Throughout Dante Alighieri's Inferno, the warlike and the social concept behind chivalry is one of intense concern for this author from the Middle Ages. What makes Canto XII so important in terms of understanding Dante's feelings on chivalry and war is that the reader is seeing Dante's views on warfare not only from the perspective of an observer, but from the perspective of a participant. Later in the Inferno, Canto XXVIII proves to be very revealing as Dante directly attacks the views of chivalry and warfare that are held by Bertran de Born, a troubadour poet. The noble, glorious notions associated with chivalry and the Middle Ages were certainly pertinent to warfare in Dante's time, when warfare was a profession - a way of life."[01] With regards to his own involvement in war, Dante, in Canto XII, not only passes judgement on other sinners, but he passes judgement on himself as a member of the cavalry.

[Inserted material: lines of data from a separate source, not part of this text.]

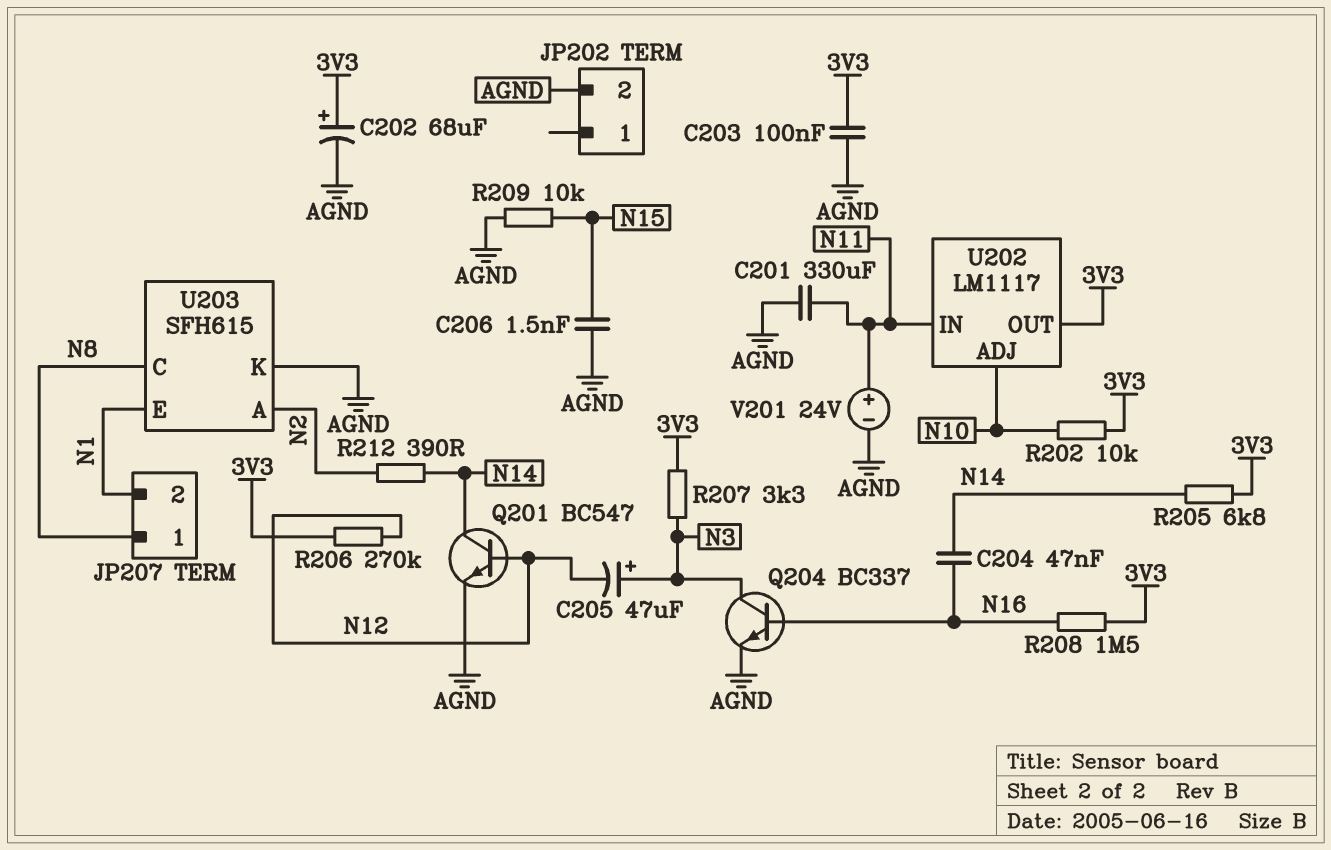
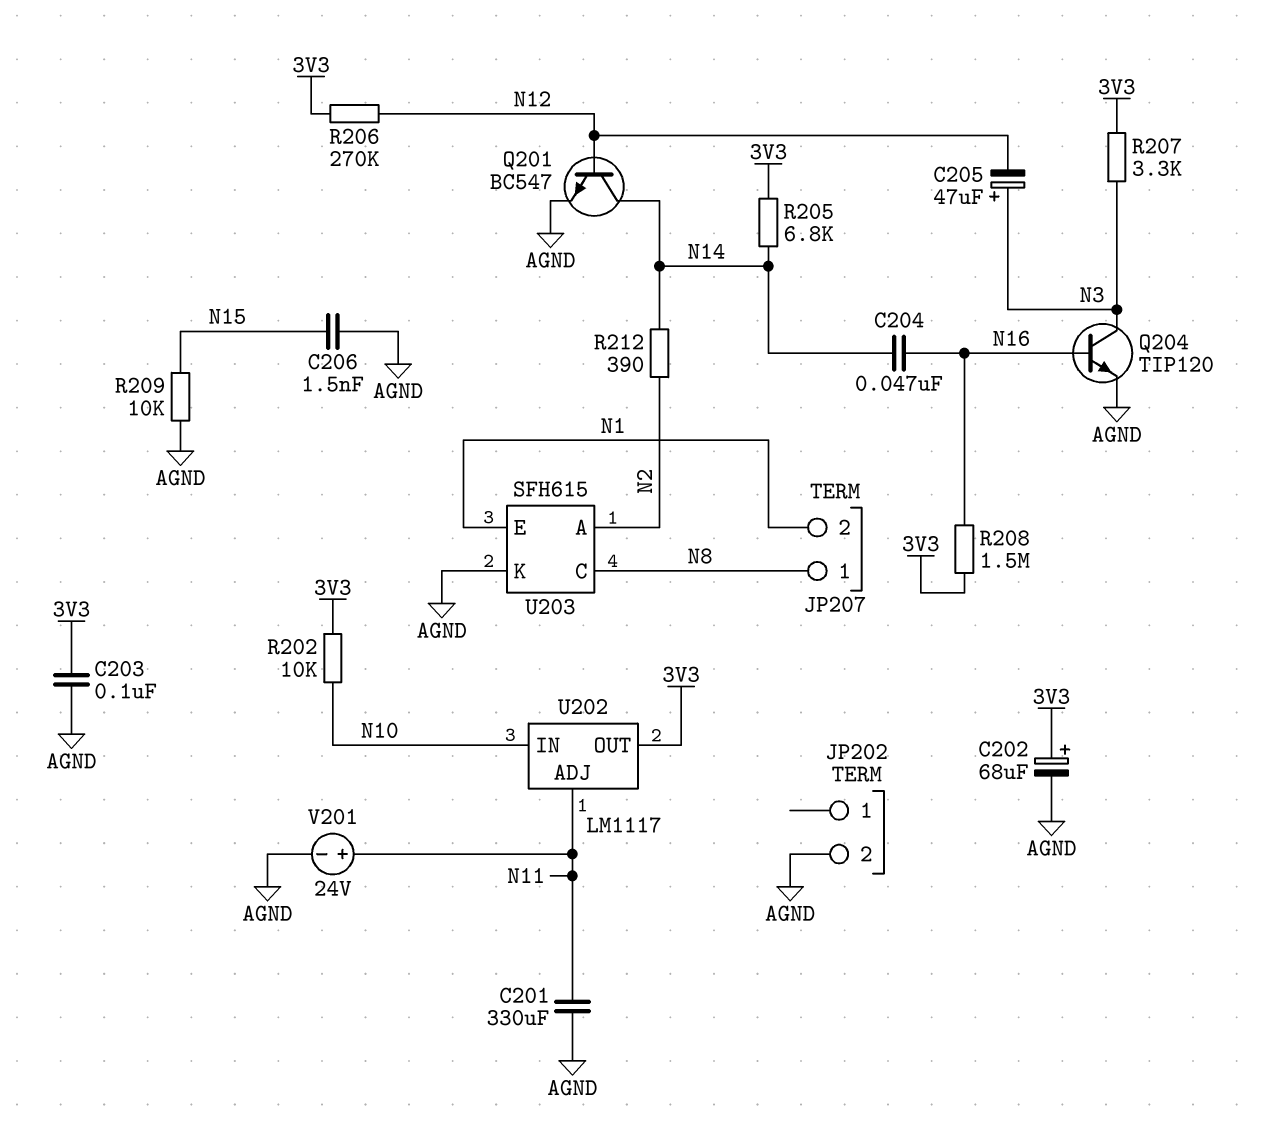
Q204: NPN BC337 (B N16, C N3, E AGND) -> NPN TIP120 (B N16, C N3, E AGND)
U202 pin ADJ: N10 -> N11
U202 pin IN: N11 -> N10

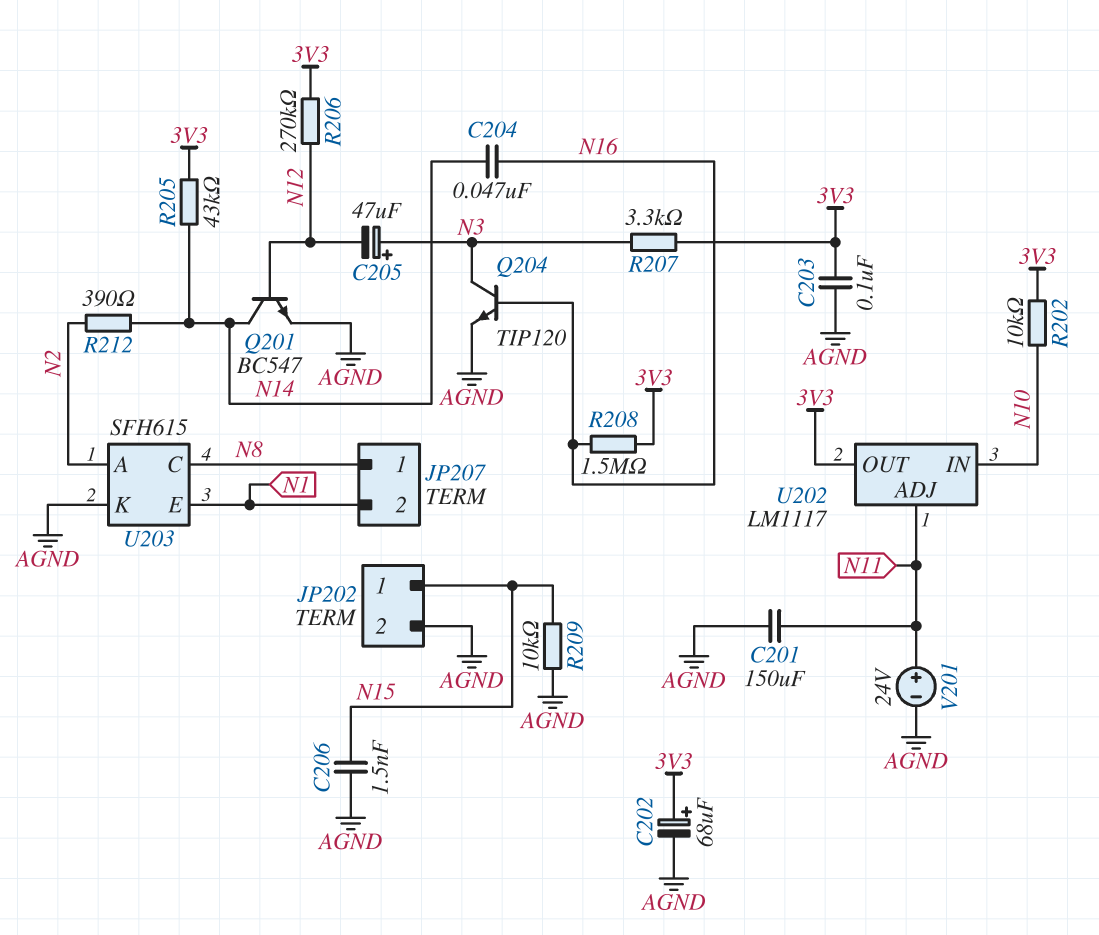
C201: 330uF (AGND, N11) -> 150uF (AGND, N11)
JP202 pin 1: none -> N15
R205: 6.8k (3V3, N14) -> 43k (3V3, N14)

It is fitting that Dante chooses to use the canto, the "Violent against their Neighbors," as a metaphor that seeks to explain chivalric warfare. Chiron and his men are described as a massive army, the coming of which is described as such, "between it and the base of the embankment / raced files of Centaurs who were armed with arrows, / as, in the world above, they used to hunt." [02]Their numbers are in the "thousands" (XII, 73 ), and it seems appropriate that Dante chooses the centaurs, a mixture of both man and horse, to represent a medieval army, for during chivalric wars of Medieval times "the man on horse, possessing both military and shock action, was clearly in command."[03]Immediately Dante establishes the framework for this canto as Virgil and he are themselves transformed onto a battlefield. Dante the poet has a personal stake in explaining the foolish irony inherent in the ideas of chivalry The beginning of this canto contains a distinctively emotional, and rather- personal quotation from Dante to the reader, "O blind cupidity and insane anger, / which goad us on so much in our short life, / then steep us in such grief eternally!" W X1E, 49-51 3. Dante lives during a very violent period in history, and maybe it is this chivalric love of warfare, driven by a "blind cupidity" or love for violence, and "insane anger' at the expense of other's lives, that he so detests The twelfth and thirteenth centuries were times during which "They (princes) waged wars of dazzlement, seeking to confound rivals and confirm friends with spectacular displays of gold, silks, and tapestries."[04]The battle at Campaldino, in which Dante took part, was also dominated by the same traits as the old chivalric wars whereby "The man on horse, possessing both mobility and shock actions was clearly in command,"[05]and when "the foot soldier was held generally in low regard."[06]In spite of the fact that Dante recognizes his own involvement in war,...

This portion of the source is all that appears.